Question

Let $A(-2, -1)$, $B(1, 0)$, $C(\alpha, \beta)$, and $D(\gamma, \delta)$ be the vertices of a parallelogram $ABCD$. If the point $C$ lies on $2x - y = 5$ and the point $D$ lies on $3x - 2y = 6$, then the value of $| \alpha + \beta + \gamma + \delta |$ is equal to \\_\\_\\_\\_\\_.

Answer 1

Given that $A(-2, -1)$ and $B(1, 0)$ are two vertices of the parallelogram and $C(\alpha, \beta)$ and $D(\gamma, \delta)$ are the other two vertices.

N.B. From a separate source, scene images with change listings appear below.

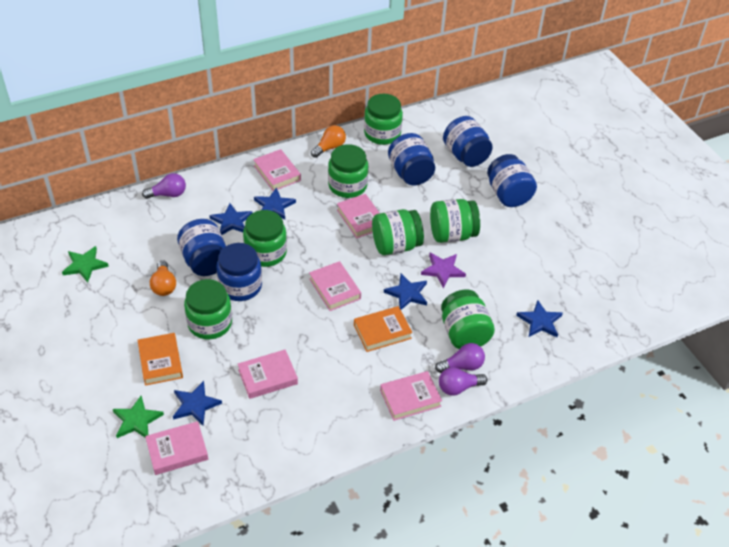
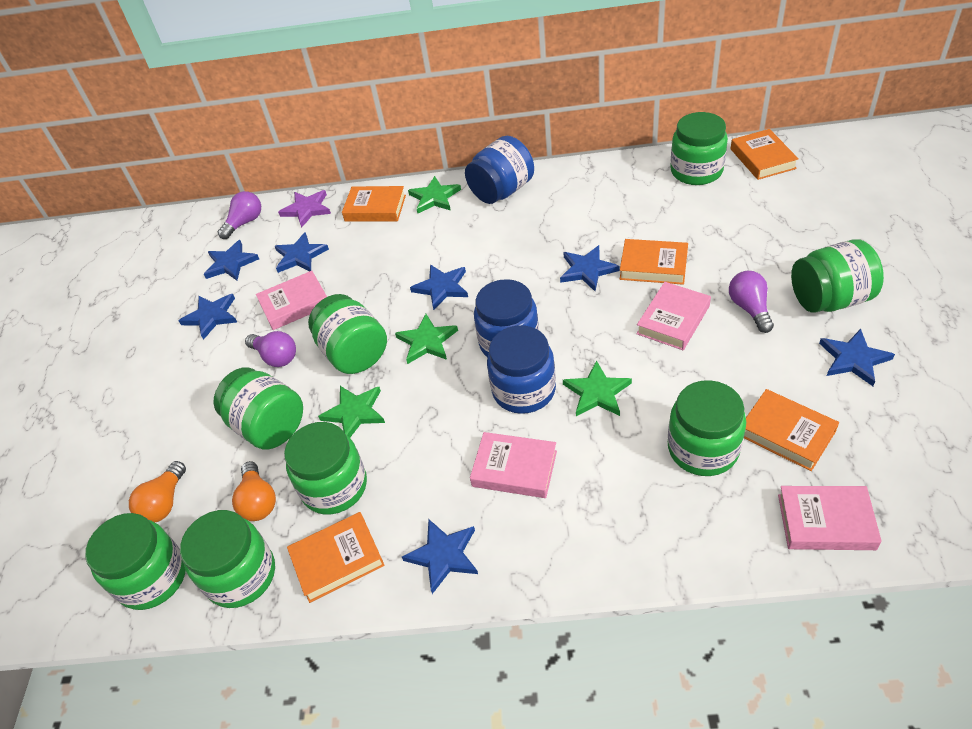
blue jar: 5 -> 3
blue star: 5 -> 7
green jar: 7 -> 8
green star: 2 -> 4
orange book: 2 -> 5
pink book: 6 -> 4

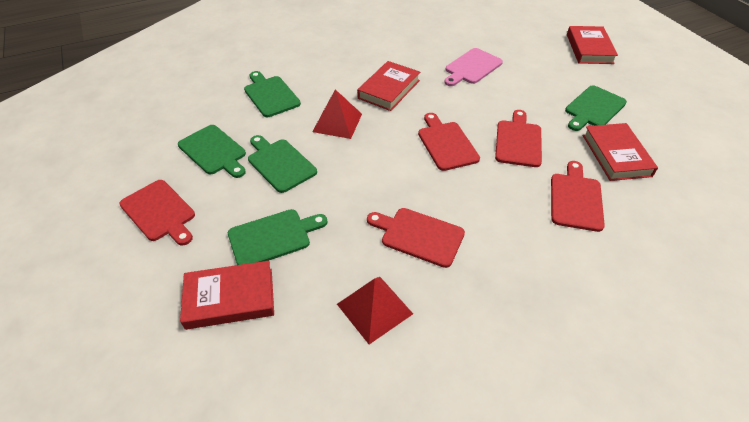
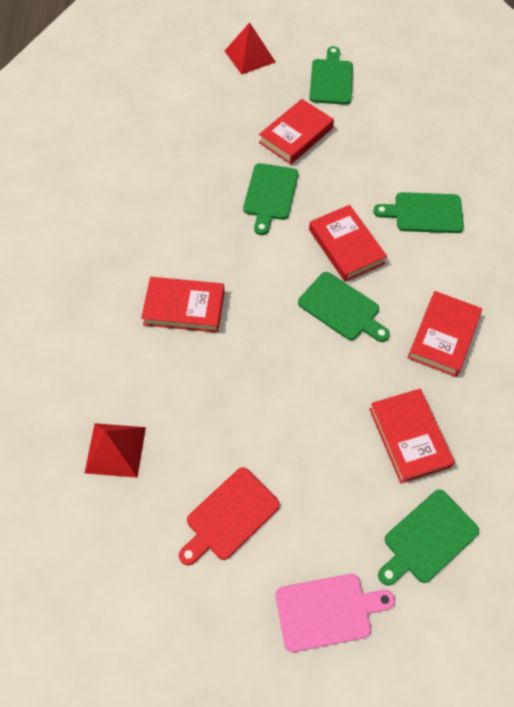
red book: 4 -> 5
red cutting board: 5 -> 1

Since $P$ is the midpoint of diagonals $AC$ and $BD$, we have:

$P = \left(\frac{\alpha - 2}{2}, \frac{\beta - 1}{2}\right) = \left(\frac{\gamma + 1}{2}, \frac{\delta}{2}\right)$

Equating coordinates:

$\frac{\alpha - 2}{2} = \frac{\gamma + 1}{2} \quad \text{and} \quad \frac{\beta - 1}{2} = \frac{\delta}{2}$

Simplifying:

$\alpha - 2 = \gamma + 1 \implies \alpha - \gamma = 3 \quad (1)$ $\beta - 1 = \delta \implies \beta - \delta = 1 \quad (2)$

Given that $(\gamma, \delta)$ lies on the line $3x - 2y = 6$:

$3\gamma - 2\delta = 6 \quad (3)$

Also, $(\alpha, \beta)$ lies on the line $2x - y = 5$:

$2\alpha - \beta = 5 \quad (4)$

Solving equations (1), (2), (3), and (4) simultaneously: From (1) and (2):

$\alpha = \gamma + 3, \quad \beta = \delta + 1$

Substitute these values into (3) and (4):

$3\gamma - 2\delta = 6$ $2(\gamma + 3) - (\delta + 1) = 5$

Simplifying:

$3\gamma - 2\delta = 6$ $2\gamma + 6 - \delta - 1 = 5 \implies 2\gamma - \delta = 0$

Solving these equations:

$\gamma = -6, \quad \delta = -12, \quad \alpha = -3, \quad \beta = -11$

Thus, the value of $|\alpha + \beta + \gamma + \delta|$ is:

$|\alpha + \beta + \gamma + \delta| = | -3 + (-11) + (-6) + (-12)| = | -32| = 32$